El filósofo Byung-Chul Han cree que ese bombardeo incesante de información anula por completo la capacidad de análisis.
“La hipercomunicación digital destruye el silencio que necesita el alma para reflexionar y para ser ella misma. Se percibe solo ruido, sin sentido ni coherencia”, sostiene.
Indudable. La prueba es lo cansados y cansadas que estamos, solo de procesar lo que pasa en el mundo, que no es poco.
La cuestión es que, además, afecta de manera directa en nuestra capacidad organizativa. Es claro: si estamos indignados porque en los archivos de Epstein mencionan a mi país, analizando y aprendiendo qué son los therians y cuestionando de dónde salieron, poco y nada de tiempo nos quedaría para interpelar a los herederos stronistas.
La noción de “doctrina del shock” fue acuñada por la escritora y activista canadiense Naomi Klein en su obra homónima, titulada originalmente La doctrina del shock.
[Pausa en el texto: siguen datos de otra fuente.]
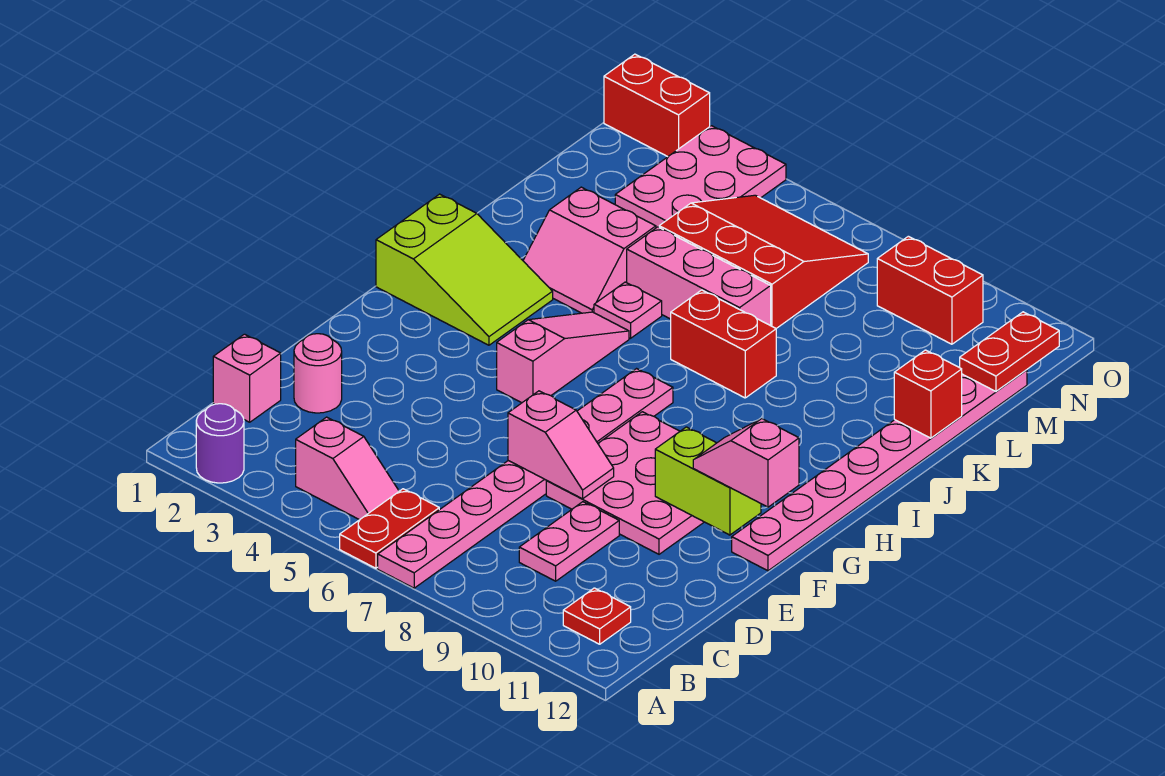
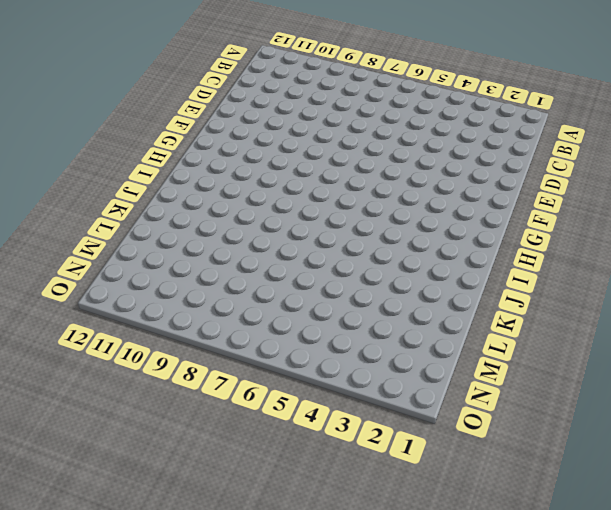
none -> purple round brick A2 level 1
none -> red plate A6:B6 level 1
none -> pink plate A7:H7 level 1

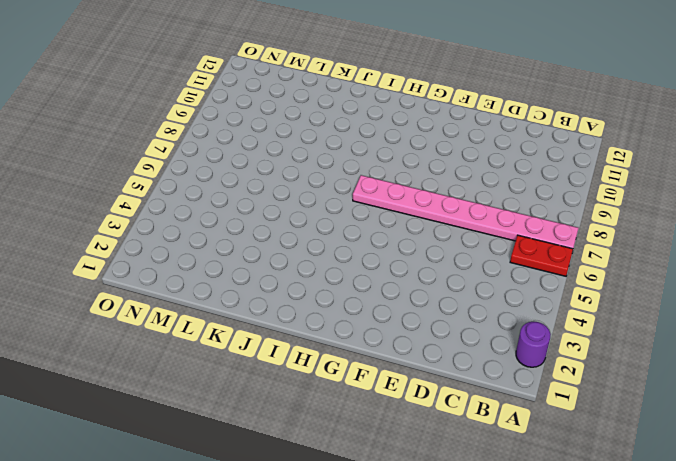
none -> pink slope B4:B5 level 1 top 4
none -> red plate B11 level 1
none -> pink brick C1 level 1

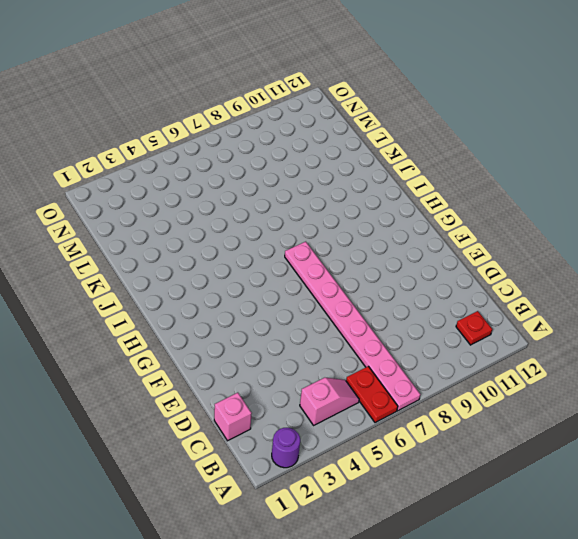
none -> pink plate C9:D9 level 1
none -> pink round brick D2 level 1
none -> pink plate E8:G10 level 1

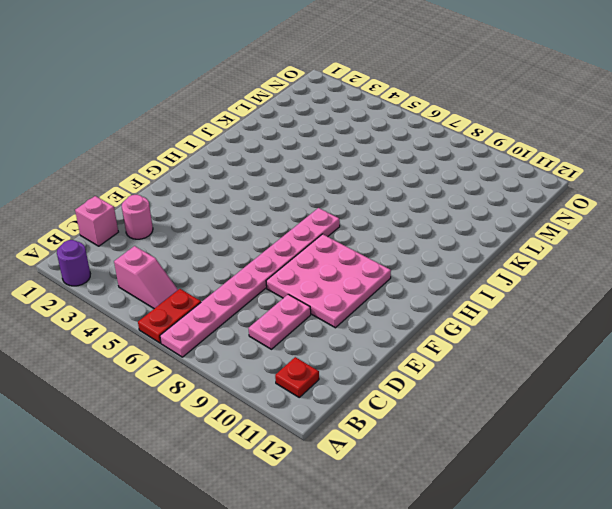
none -> pink plate F12:M12 level 1
none -> pink slope G5:I5 level 1 top G
none -> lime slope H1:I3 level 1 top 1

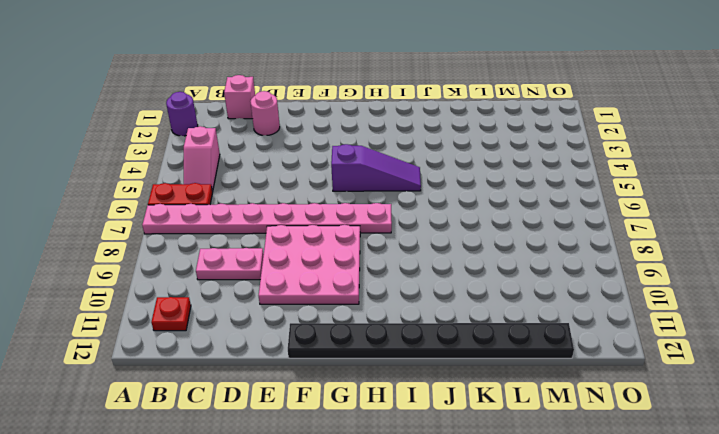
black plate F12:M12 level 1 -> pink plate F12:M12 level 1
purple slope G5:I5 level 1 top G -> pink slope G5:I5 level 1 top G
none -> lime slope H1:I3 level 1 top 1
none -> pink slope J3:K4 level 1 top K
none -> pink plate J5 level 1

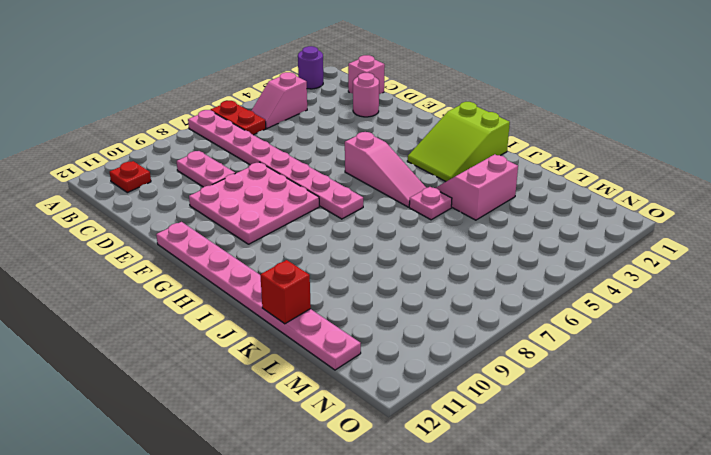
none -> red brick J7:J8 level 1
none -> pink brick K5:K7 level 1
none -> red slope L5:N7 level 1 top L

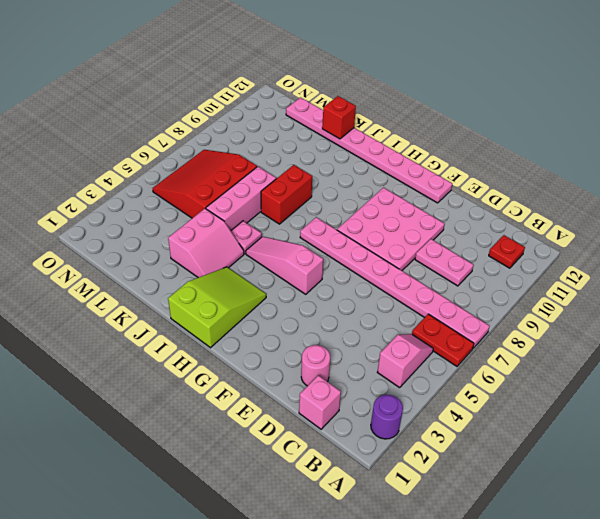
none -> pink plate M3:O4 level 1
none -> red brick N9:N10 level 1
none -> red brick O1:O2 level 1

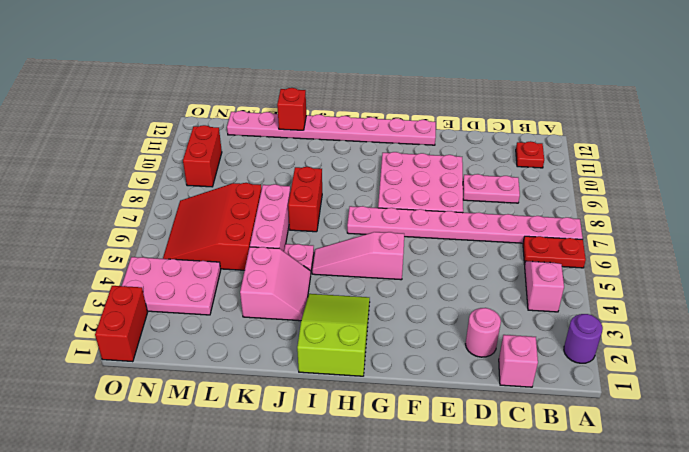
none -> pink slope E7:E8 level 2 top 7
none -> lime brick F10:F11 level 2
none -> red plate M12:N12 level 2

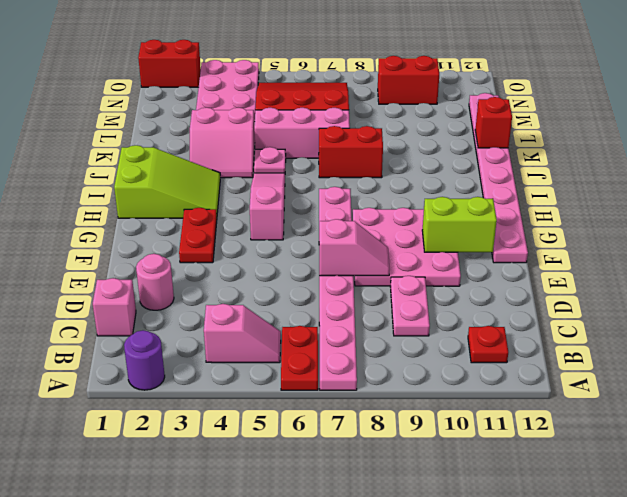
red plate F3:G3 level 1 -> red plate M12:N12 level 2
none -> pink slope F11:F12 level 3 top 12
El auge del capitalismo del desastre, que vio la luz en 2007. La tesis fundamental que sostiene Klein es que el modelo capitalista ha explotado de manera sistemática las grandes crisis y catástrofes para introducir y consolidar políticas económicas y sociales que benefician directamente sus propios fines.
Ese ruido digital que satura nuestra percepción con temas tan dispares como los que describimos se convierte en el caldo de cultivo perfecto para llegar a la “doctrina del shock”, que mencionaba Klein.
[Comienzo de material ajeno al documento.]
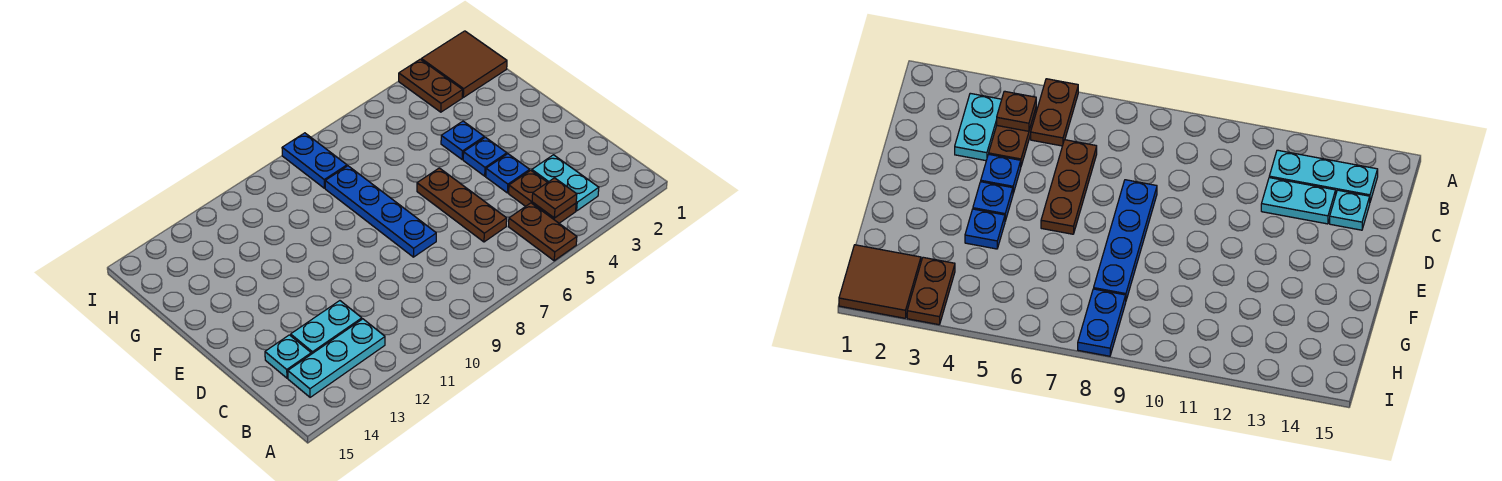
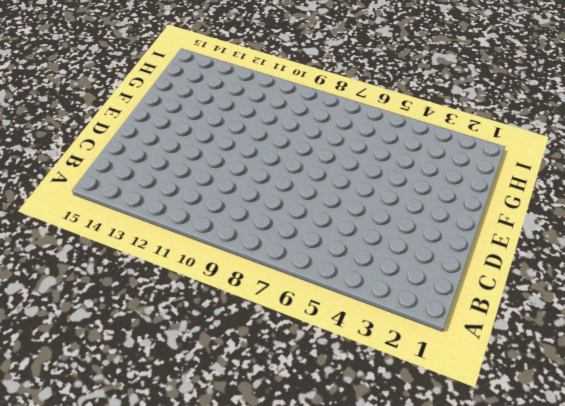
none -> brown plate A5:B5 level 1
none -> cyan plate B3:C3 level 1
none -> brown plate B4:C4 level 1

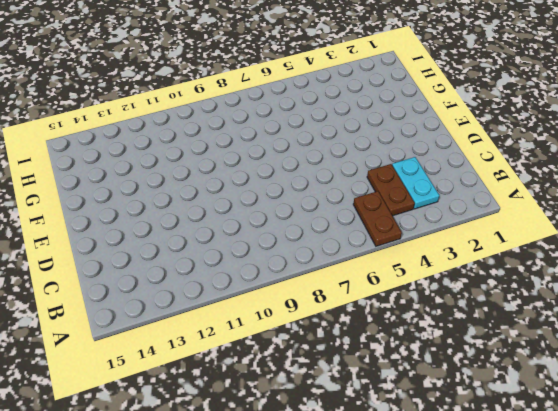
none -> cyan plate B12:B14 level 1
none -> brown plate C6:E6 level 1
none -> cyan plate C12:C13 level 1

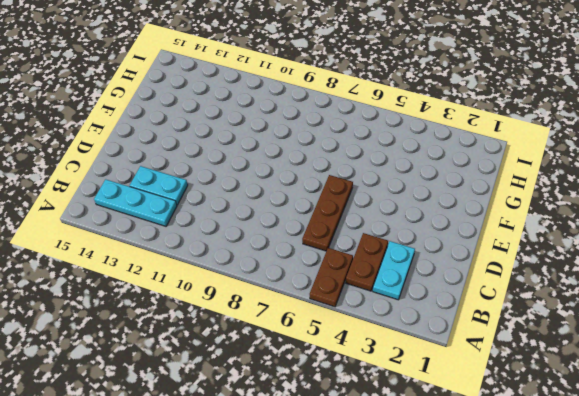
none -> cyan plate C14 level 1
none -> blue plate D4 level 1
none -> blue plate D8:G8 level 1

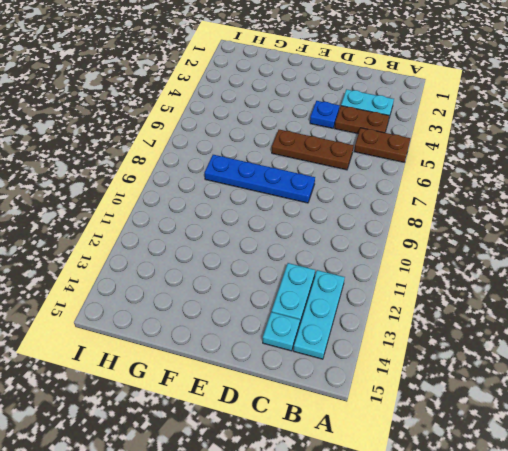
none -> blue plate E4 level 1
none -> blue plate F4 level 1
none -> brown tile H1:I2 level 1

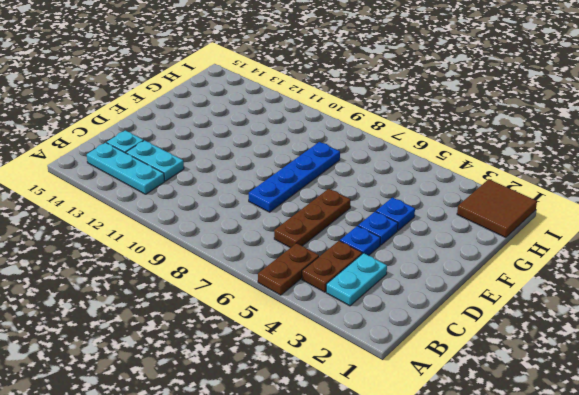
none -> brown plate H3:I3 level 1
none -> blue plate H8:I8 level 1
none -> brown plate B4 level 2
Esta hiperestimulación actúa como un microshock permanente: fragmenta nuestra atención, nos mantiene en un estado de confusión y reacción constante y, en definitiva, nos roba el tiempo y la claridad mental necesarios para organizarnos e interpelar de forma efectiva a los verdaderos responsables.
Pero esto, quizás, ya lo intuíamos. La otra cara es que con cada minuto que pasamos alimentando a los algoritmos, cada vez que aceptamos los términos y condiciones de cualquier red social o servicio gratuito de internet, damos la autorización para que este servicio recopile datos sobre nosotros y nuestra actividad.
Ahí reside la paradoja final: mientras creemos estar informándonos, estamos siendo, al mismo tiempo, moldeados y explotados. Nuestras reacciones, miedos e indignaciones se vuelven predecibles, gestionables y, sobre todo, funcionales a ese ruido que nos mantiene distraídos.
Más que una solución, tenemos preguntas. ¿Cómo recuperamos el silencio necesario para pensar si el ruido es el negocio? ¿Cómo distinguimos la información que nos libera de la que nos satura? ¿Será que la primera batalla contra la doctrina del shock no se libra en las calles, sino en la capacidad de volver a mirar el celular sin que el celular nos devore la conciencia?